De la route à l’air en passant par le rail

Ce n’est pas le premier contact d’Ettore Bugatti avec le monde de l’aviation, puisque peu de temps avant la fin de la Première Guerre mondiale, il avait conçu un moteur d’avion de 16 cylindres en deux rangées de huit pour l’aviation française avant d’en vendre la licence à l’aviation américaine. La fin du conflit ne permit pas à ce projet de se développer davantage et Ettore Bugatti délaissa ce milieu qu’il connaissait peu, hormis via son amitié avec Roland Garros décédé trop tôt, en octobre 1918. L’échec commercial de la Bugatti Royale (Type 41) le rend par ailleurs assez amer. Le moteur de la Royale va pourtant sauver l’entreprise de la faillite après la crise financière et bancaire d’octobre 1929. Ce bloc à 8 cylindres en ligne de 12,7 litres est en effet placé par paire de 2 blocs dans le célèbre autorail Bugatti capable d’atteindre une vitesse de pointe de 172 km/h en mars 1933 avant d’assurer la liaison entre Paris et Deauville. Trois autres exemplaires seront livrés à l’Etat Français en 1934, cinq en 1935 et 88 au total. Quelques bateaux prestigieux seront équipés également de moteurs Bugatti, mais ce n’est pas un élément marquant dans l’histoire. Alors que son fils Jean poursuit le développement de la gamme des voitures, Ettore Bugatti s’ennuie et cherche un nouveau défi. Ce dernier se présente grâce à la Coupe Deutsch de la Meurthe qui doit se dérouler en 1938 pour battre le record du monde de vitesse dans les airs. Les connaissances d’Ettore Bugatti dans ce monde très particulier sont cependant très limitées, mais l’industriel et inventeur italien (il n’obtiendra la nationalité française que peu de temps avant son décès en août 1947) a toujours eu le nez fin pour dénicher les meilleurs et les plus talentueux ingénieurs dans les différents domaines qu’il veut explorer, où il veut innover.

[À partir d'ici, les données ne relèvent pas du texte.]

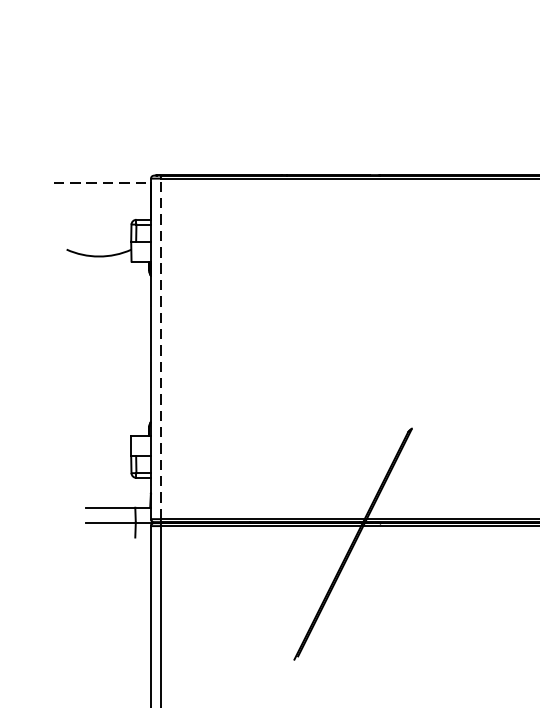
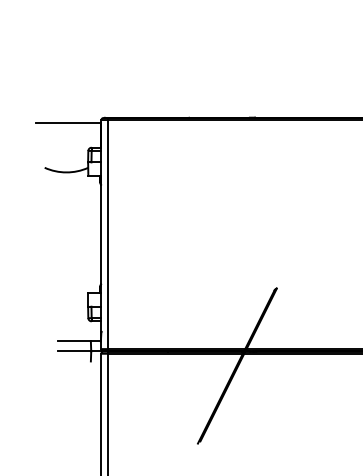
line: (102, 182) -> (68, 122), dashed -> solid
line: (161, 348) -> (108, 234), dashed -> solid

Ettore Bugatti se met alors en quête du meilleur spécialiste de l’époque pour réaliser son avion de course pour lequel il a reçu des capitaux de l’Etat français pour le financer. C’est en Belgique qu’il va le trouver, à Nessonvaux plus précisément, chez Impéria. Fondée à Liège par Adrien Piedbœuf en 1904 et installée à Nessonvaux dès 1907, la marque belge est reprise après la Première Guerre mondiale par Mathieu van Roggen qui décide de lui donner un nouvel essor en produisant des voitures plus légères et moins coûteuses. Et il engage en 1925 un nouvel ingénieur de recherche en chef, le vicomte Pierre Louis de Monge de Franeau, qui sera débauché en 1937 par Ettore Bugatti.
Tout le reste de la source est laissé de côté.